Calgary Soccer Centre
- Interactive map of Calgary Soccer Centre
- Location: Calgary, Alberta
- Coordinates: 50°59′33″N 113°57′41″W﻿ / ﻿50.99242°N 113.96147°W
- Owner: The City of Calgary

Construction
- Built: 1992
- Opened: 1992

= Calgary Soccer Centre =

Indoor soccer facility in Alberta, Canada

The Calgary Soccer Centre is an indoor soccer facility located in Calgary, Alberta. The soccer centre is owned and operated by the City of Calgary. The centre is a prime venue for many minor soccer teams in Calgary.'

==History==
On Monday, November 22, 2010, the Soccer Centre's expansions (known most commonly as "the bubble") collapsed for the second time in two years.
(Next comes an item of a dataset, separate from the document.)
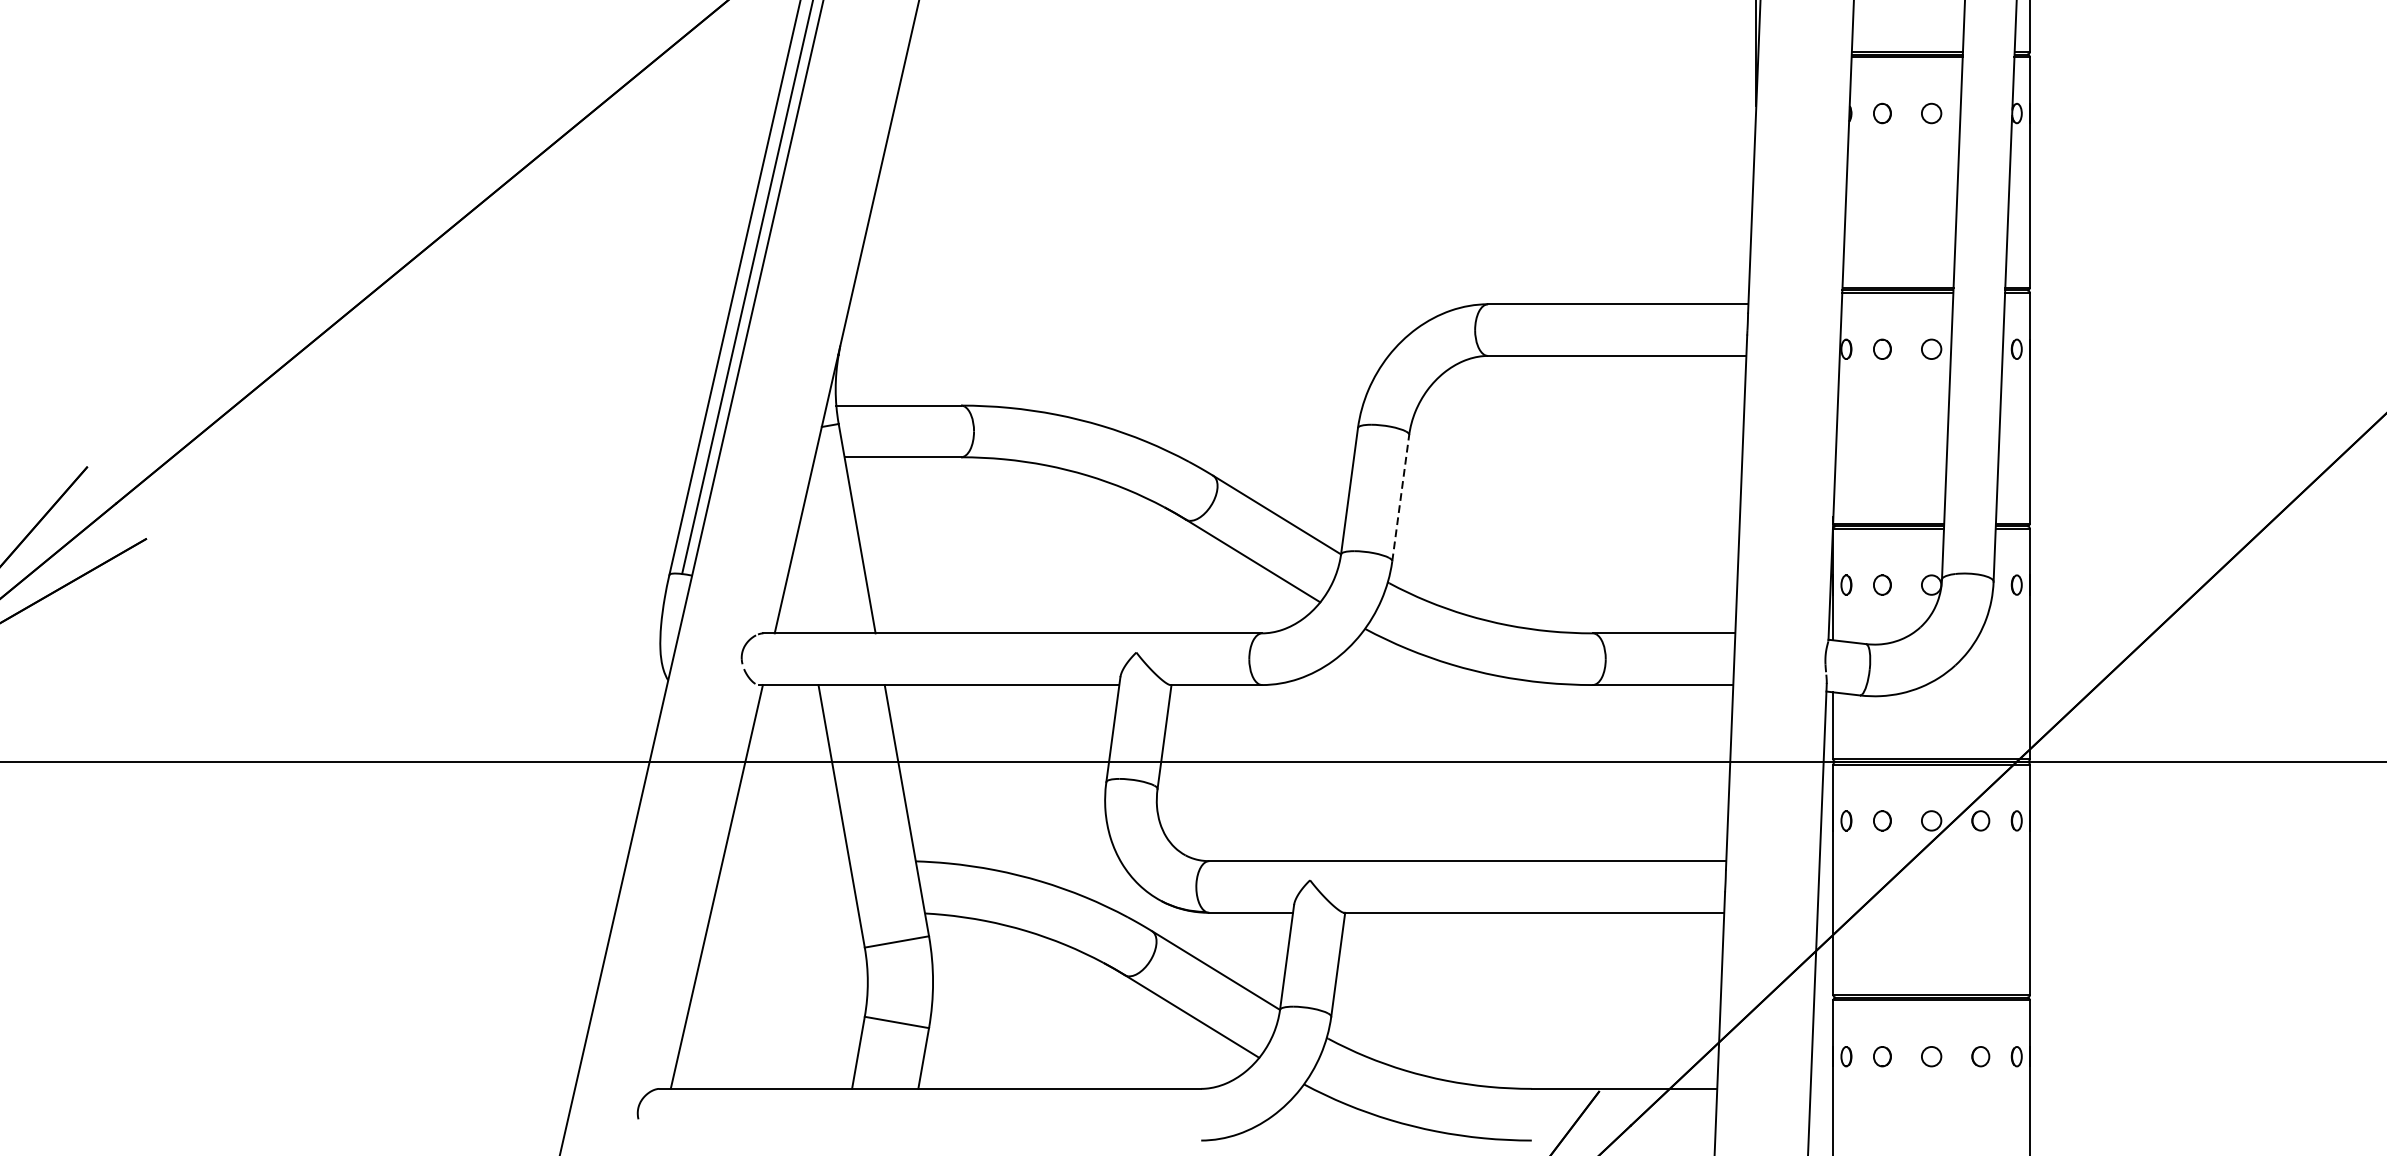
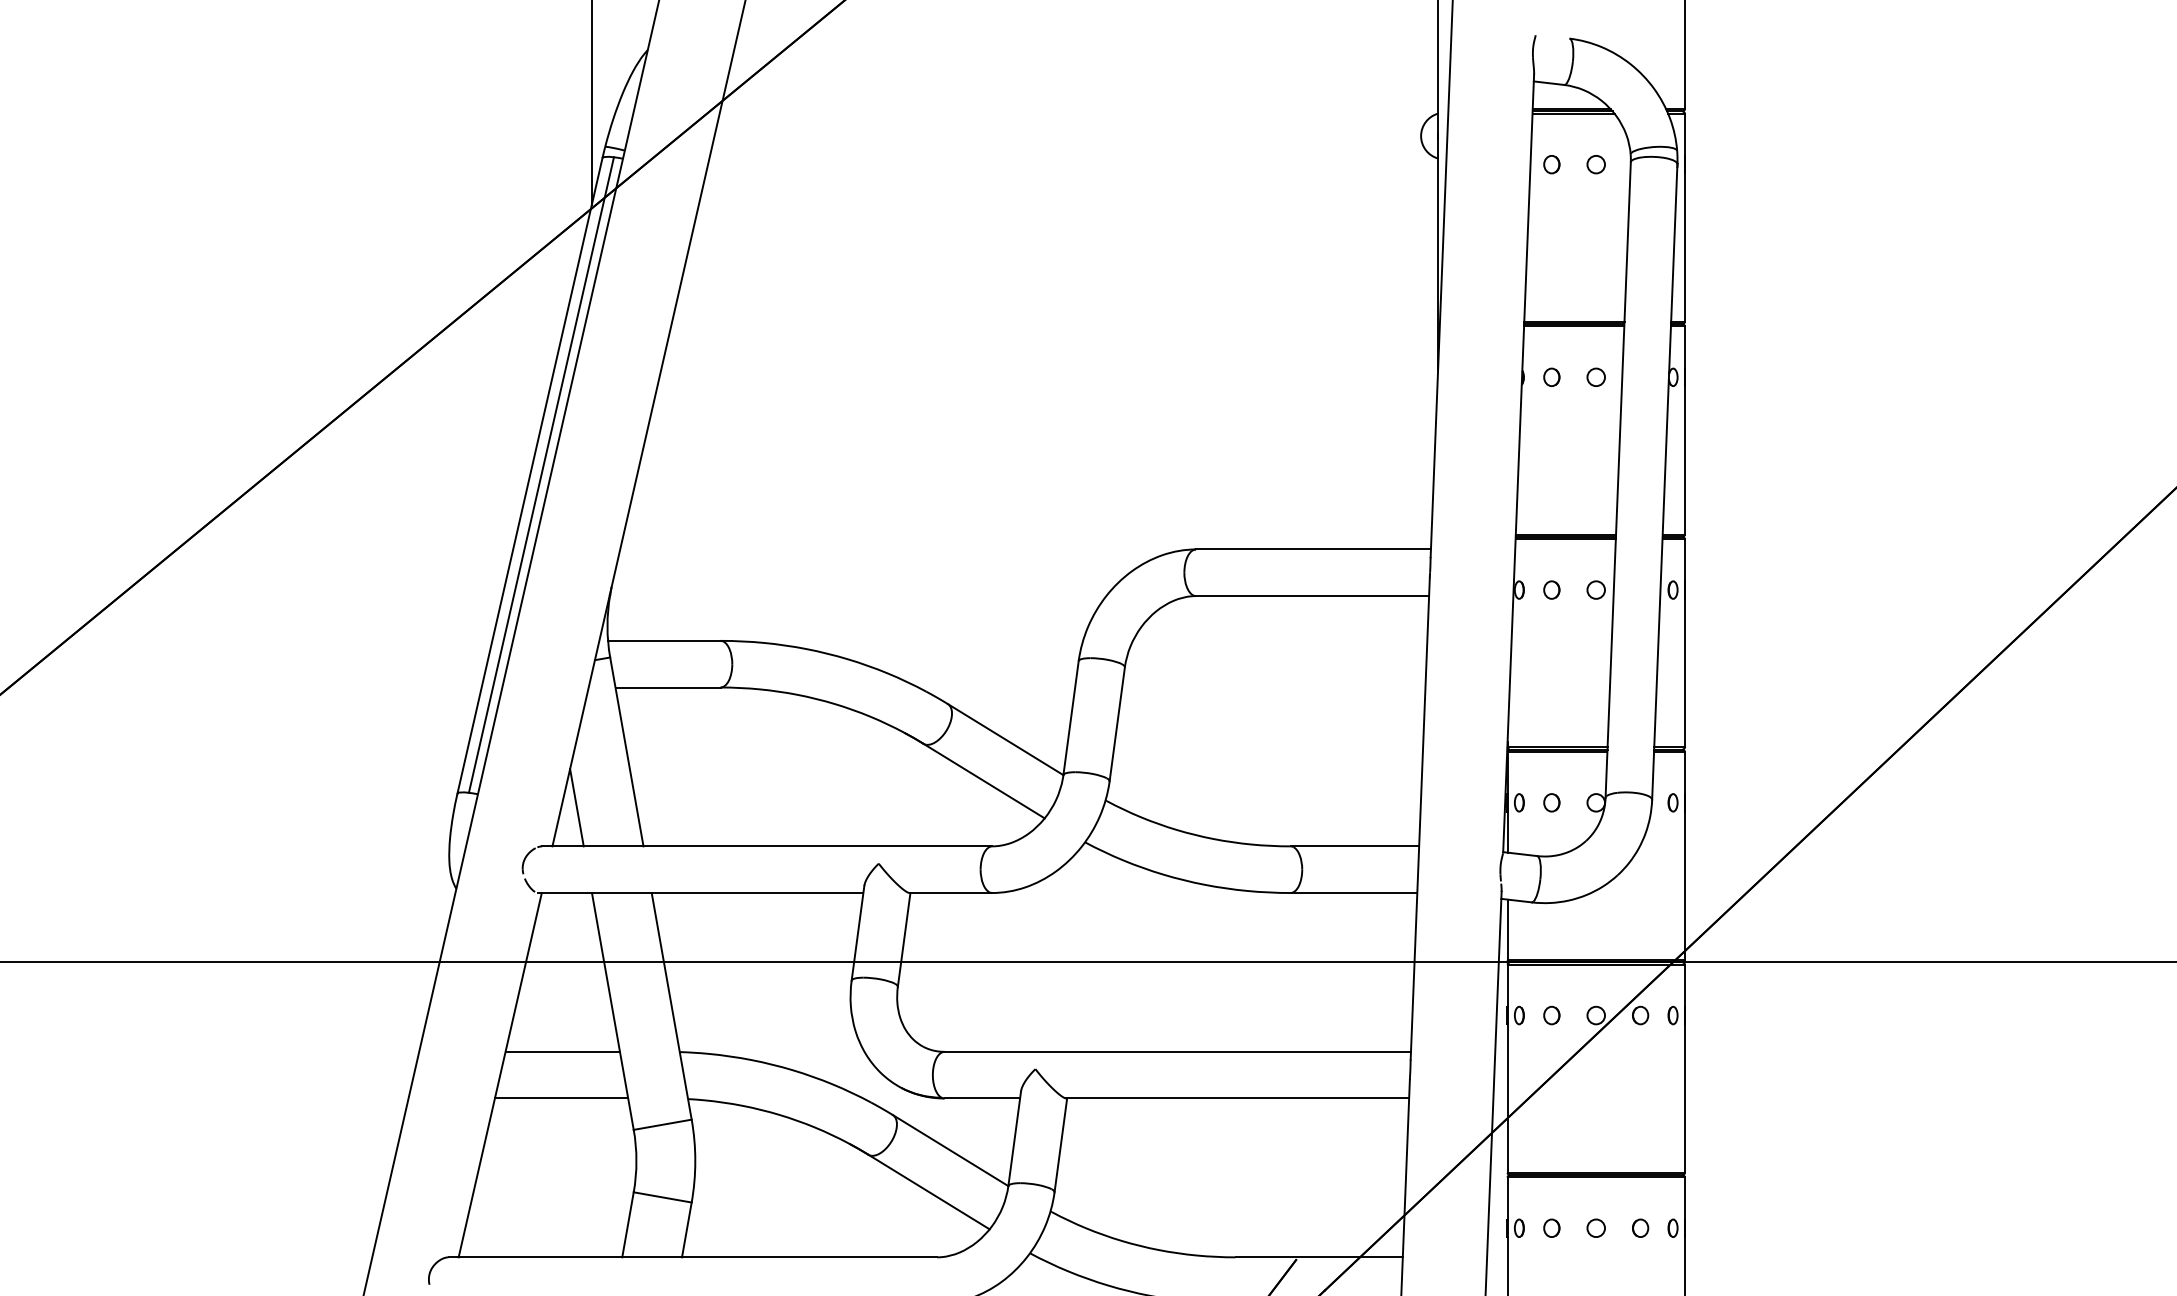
line: (1401, 498) -> (1117, 724), dashed -> solid
line: (801, 590) -> (576, 807), added
line: (785, 860) -> (562, 1051), added
line: (784, 912) -> (561, 1098), added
According to Perry Logan, the general manager at the time, the collapse was most likely caused by a supporting anchor collapsing before carving a rip in the material. Nobody was inside the bubble and therefore no one was injured in the incident.

In 2014, the City of Calgary built a permanent second building (the Annex) to replace the previous structure (the "bubble"). The Annex houses four indoor soccer fields.

==Sports==
The Calgary Soccer Centre also supports many other sports other than indoor and outdoor soccer, some of which would include field hockey, softball, football, lacrosse, lawn bowling, rugby football, and simply jogging, walking or running. The CSC also is the home venue for sports tournaments such as Jumpstart and the Canada Day lacrosse tournament.

==Information==
The Soccer Centre is located in the Southeast sector of Calgary, and the office is open on weekdays from 8:30 AM to 3:30 PM. There is also a lounge and sandwich shop.